Does Taking Pre Workout On An Empty Stomach Cause Nausea?
Taking pre workout on an empty stomach may increase the chances of you feeling sick.
Why?
Well, taking it on an empty stomach means the pre workout is absorbed much quicker in your stomach.
So the caffeine, creatine and l-citrulline levels in your blood rise more rapidly.
The outcome of this is feeling the effects of pre workout much more intensely.
(It’s the same reason why drinking alcohol on an empty stomach gets you a lot drunker – your blood alcohol levels rise rapidly.)
Also, there seems to be a lot of anecdotal reports of people feeling nauseous after taking pre workout on an empty stomach.
Does Taking Too Much Pre Workout Cause Nausea?
The more pre workout you take, the more likely you are to feel nauseous.
(Assuming the pre workout contains caffeine/creatine/l-citrulline of course!)
Going back to caffeine study, subjects were much more likely to experience nausea at doses of 500mg.
And with many pre workouts containing up to 400mg of caffeine per serving, you can very easily exceed this if you take more than the recommended amount.
For this reason, I’d generally avoid taking pre workout twice a day.
Do All Pre Workouts Cause Nausea?
No – not all pre workouts cause nausea.
Many pre workouts out there are free from caffeine/creatine/l-citrulline.
Since these are the culprits that make you feel sick, then you should feel fine after taking a pre workout that excludes these ingredients.
Should You Stop Taking Pre Workout If It Makes You Nauseous?
This depends on a few things.
First, how severe is the nausea?
If you feel just a tad queasy, and it doesn’t affect your workout, then you may be able to fight through it and accept it as a mild annoyance.
But if you feel on the verge of throwing up after taking it, then you should consider reducing the dose.
Reducing the dose should help, but if it doesn’t, then you may want to switch to a pre workout that’s free from caffeine/creatine/l-citrulline.
If that fails?
(Which I doubt it will…)
Then you should probably stop taking pre workout.
Should You Be Worried If You Feel Nauseous After Taking Pre Workout?
Not at all!
Worrying is a negative emotion which drains you of your energy.
This can reduce the intensity of your workout, which is the opposite of what you want after taking pre workout!
You also need to bear in mind that you’re in control of the situation.
You know exactly why you feel nauseous.
(Feeling sick may be worth worrying about if you don’t know the cause. But in this scenario, you do.)
What Should You Do If You Feel Nauseous After Taking Pre Workout?
Ultimately, this depends on how nauseous you feel.

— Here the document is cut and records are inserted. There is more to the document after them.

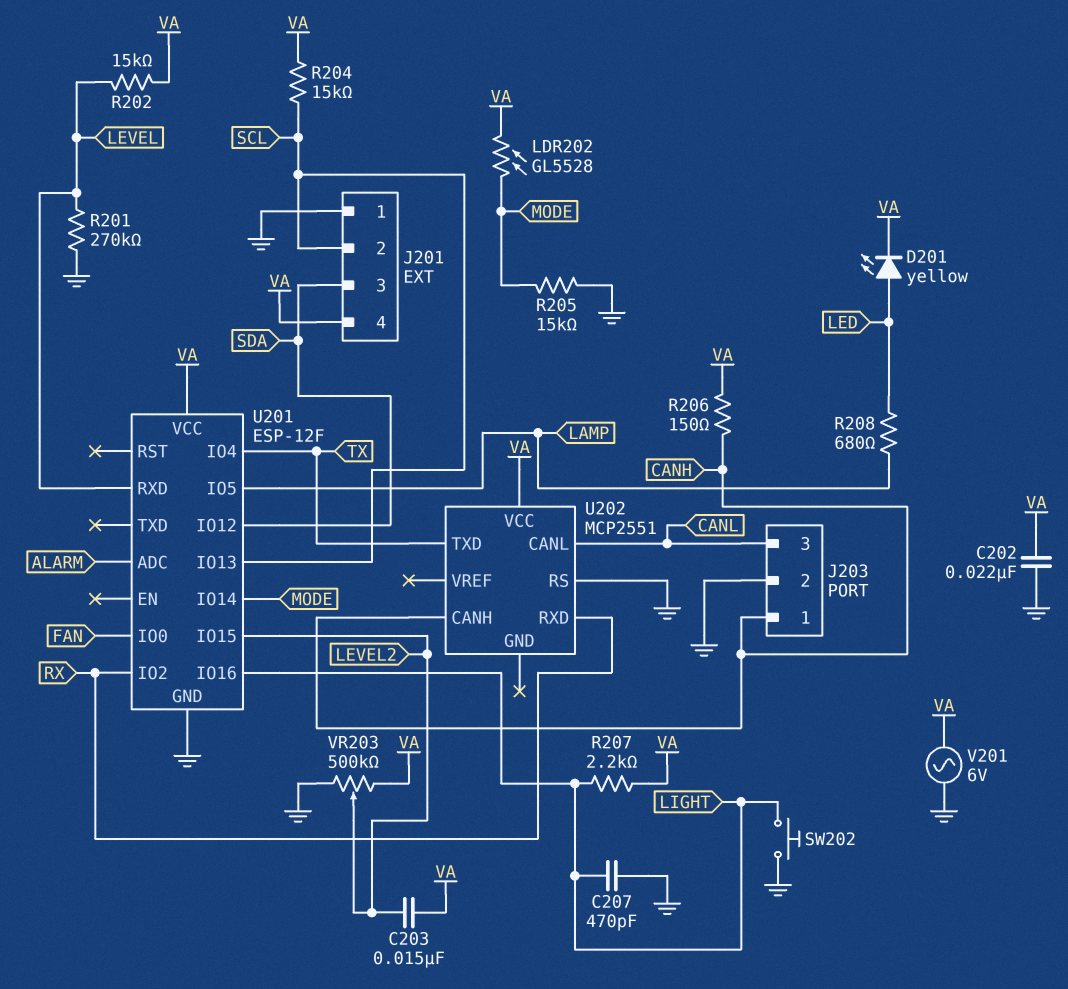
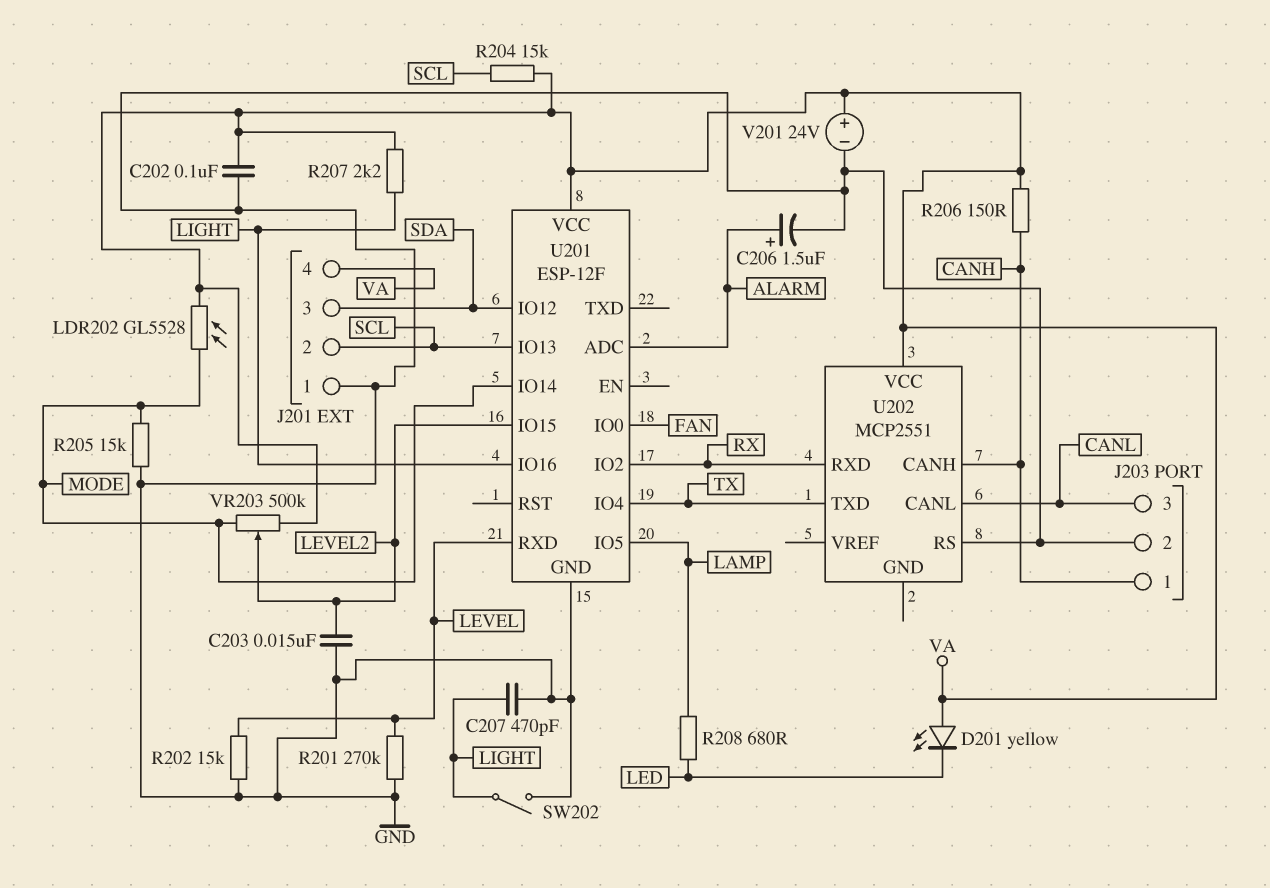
C202: 22nF (GND, VA) -> 100nF (GND, VA)
C203: 15nF (LEVEL2, VA) -> 15nF (GND, LEVEL2)
C206: none -> 1.5uF (plus ALARM, minus GND)
D201: LED yellow (A LED, K VA) -> LED yellow (A VA, K LED)
R202: 15k (LEVEL, VA) -> 15k (GND, LEVEL)
SW202: button (GND, LIGHT) -> switch (GND, LIGHT)
V201: AC 6V (GND, VA) -> 24V (plus VA, minus GND)
VR203: 500k (GND, VA, wiper LEVEL2) -> 500k (MODE, VA, wiper LEVEL2)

If it’s just a little queasy, then you can still workout as normal.
(But I’d definitely avoid training legs!)
Whereas if you feel like you could puke, you’re best off cutting your losses and skipping your workout.
The last thing you want when mid bench press is to end up choking on your sick!
How To Stop Feeling Sick After Pre Workout
One of my favorite quotes is: An ounce of prevention is worth a pound of cure.
And it’s oh so applicable here.
The best way to stop feeling sick after taking pre workout, is to prevent feeling sick in the first place!
So with that in mind, here are a few ways to prevent feeling sick after pre workout.
Take it after you’ve eaten
As covered earlier, you’re much more likely to feel sick after taking pre workout on an empty stomach.
And so, you’re much less likely to be nauseous if you have your pre workout just after a meal.
But there’s a bit of a balancing act here…
If you have too much food, you may be more likely to puke when working out (especially legs!) so use some common sense.
Use less pre workout
Too much of a good can thing becomes a bad thing.
And the same can be said for pre workout – you’re much more likely to suffer from nausea if you take too much of it.
Likewise, the less pre workout you take, the less adverse effects you’ll experience.
Avoid taking additional caffeine/creatine
The half-life of caffeine is around 6 hours.
In other words, if you drink a coffee at 9am, you’ll still have half of the caffeine in your system at 3pm!
So when taking pre workout, you should stay clear from other caffeine sources to keep your blood levels of caffeine at a sensible range.
Also, you might want to stop taking creatine on its own if there’s a fair amount of it in your pre workout.